Major Duplay rose with a decisive air.
"I'm afraid I'm wasting your time," he said, "and my own too. I must say good-afternoon."
"Pray, Major Duplay, don't be so abrupt, sir. We've——" It was Sloyd who spoke, with an eager gesture as though he would detain the visitor. Harry turned on him with his ugliest haughtiest scowl.
"I thought you'd left this to me, Sloyd?" he said.
Sloyd subsided, apologetic but evidently terrified. Alas, that the grit had been supplied! But for that a triumph must have awaited the Major. Harry turned to Duplay.
"I asked you before if you'd authority to treat. I ask you now if you've authority to refuse to treat."
"I've authority to refuse to discuss absurdities."
"Doubtless. And to settle what are absurdities? Look here. I don't ask you to accept that proposal without referring to Mr Iver. I merely say that is the proposal, and that we give Mr Iver three days to consider it.
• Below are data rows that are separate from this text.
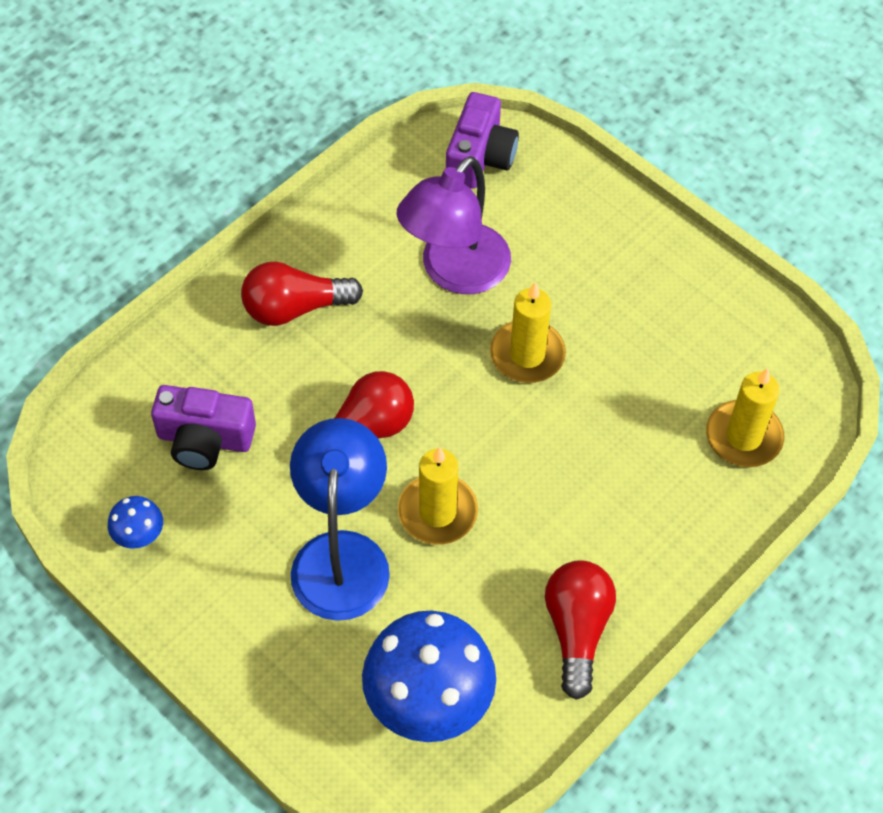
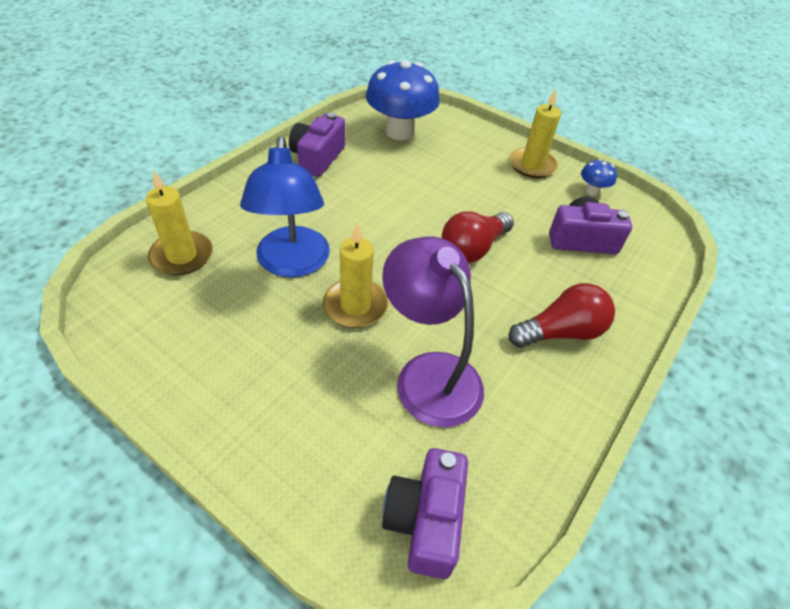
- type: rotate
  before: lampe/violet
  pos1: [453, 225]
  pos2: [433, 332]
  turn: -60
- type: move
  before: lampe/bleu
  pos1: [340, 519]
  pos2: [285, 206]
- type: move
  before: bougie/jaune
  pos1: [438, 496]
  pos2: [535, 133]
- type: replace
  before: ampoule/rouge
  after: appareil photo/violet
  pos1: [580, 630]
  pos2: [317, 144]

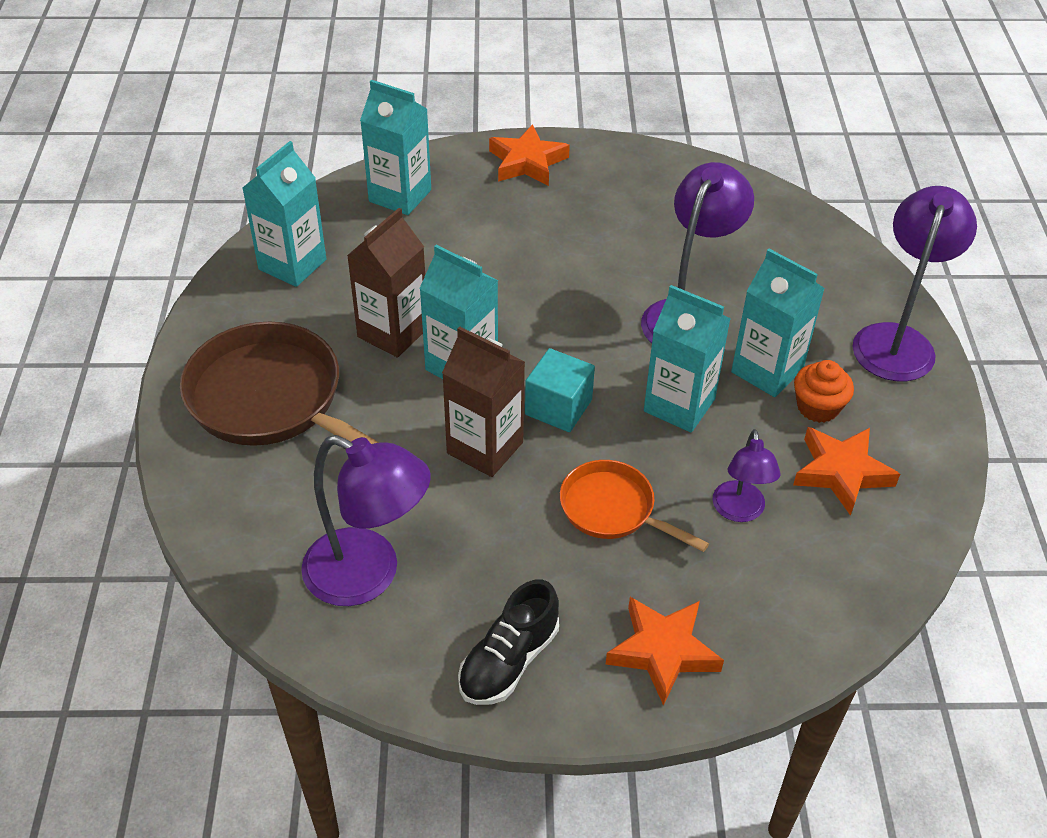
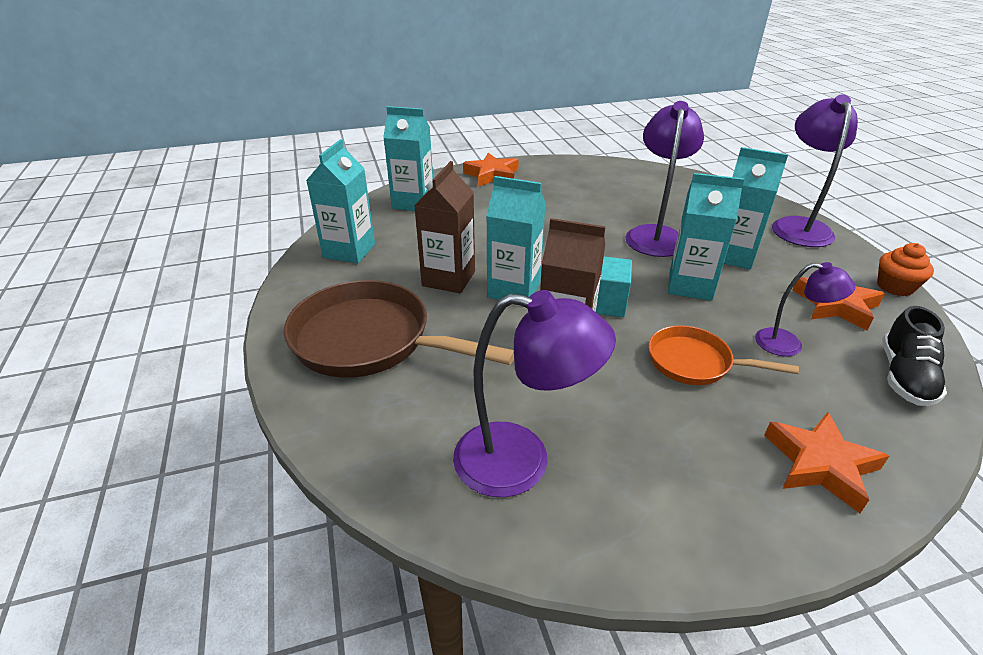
- type: move
  before: muffin/orange
  pos1: [824, 391]
  pos2: [905, 269]
- type: rotate
  before: lampe/violet
  pos1: [747, 475]
  pos2: [805, 309]
  turn: -60
- type: move
  before: chaussure/noir
  pos1: [508, 642]
  pos2: [914, 356]

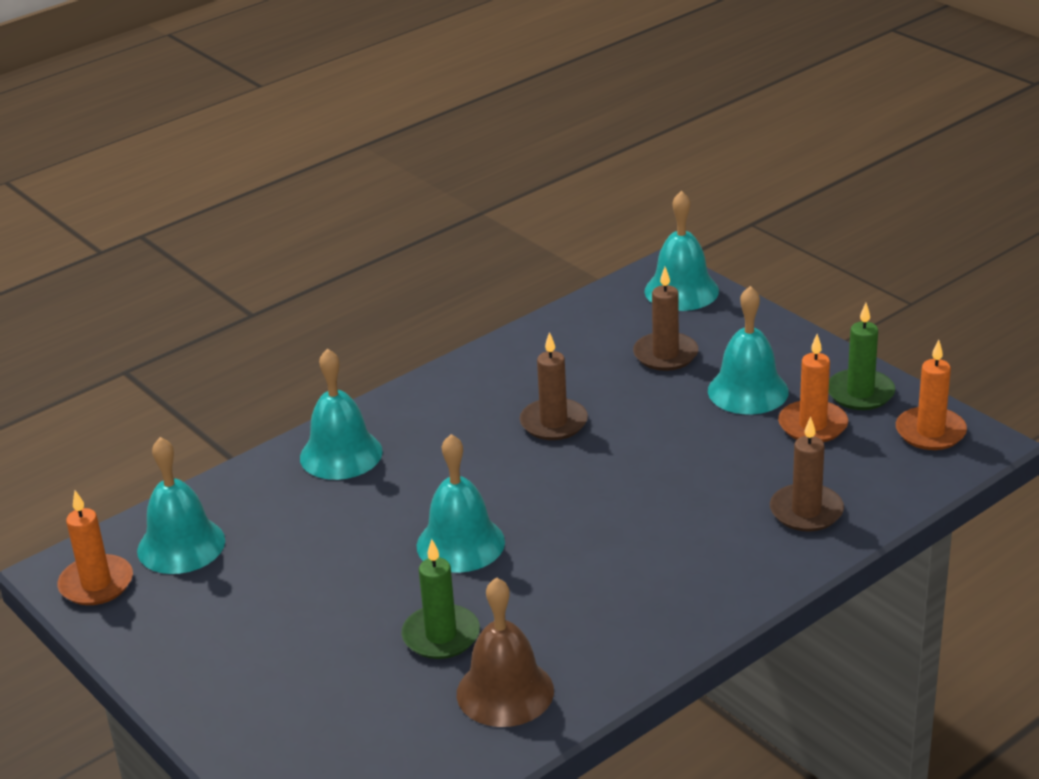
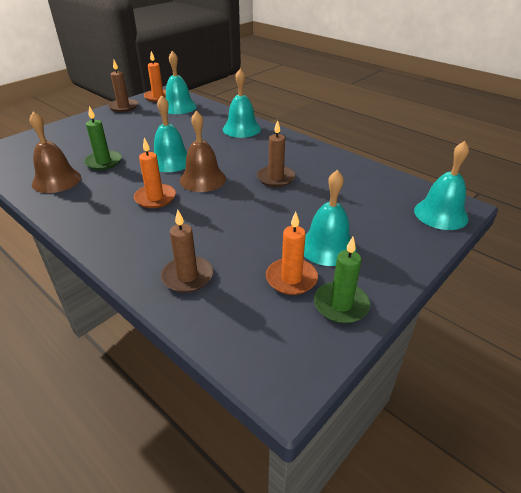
- type: move
  before: bougie/marron
  pos1: [665, 319]
  pos2: [123, 86]
- type: move
  before: bougie/orange
  pos1: [931, 395]
  pos2: [155, 172]
- type: insert
  after: cloche/marron
  pos2: [203, 151]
After that our offer is withdrawn."
Sloyd was biting his nails—aye, those nails that he got trimmed in Regent Street twice a week; critical transactions must bring grist to those skilled in manicure. Duplay glanced from his troubled face to Harry's solid, composed, even amused mask.
"And you might add," Harry went on, "that it would be a very good thing if Mr Iver saw his way to run up and have a talk with me. I think I could make him see the thing from our point of view." Something seemed to occur to him. "You must tell him that in ordinary circumstances I should propose to call on him and to come wherever he was, but—well, he'll understand that I don't want to go to Blentmouth just now."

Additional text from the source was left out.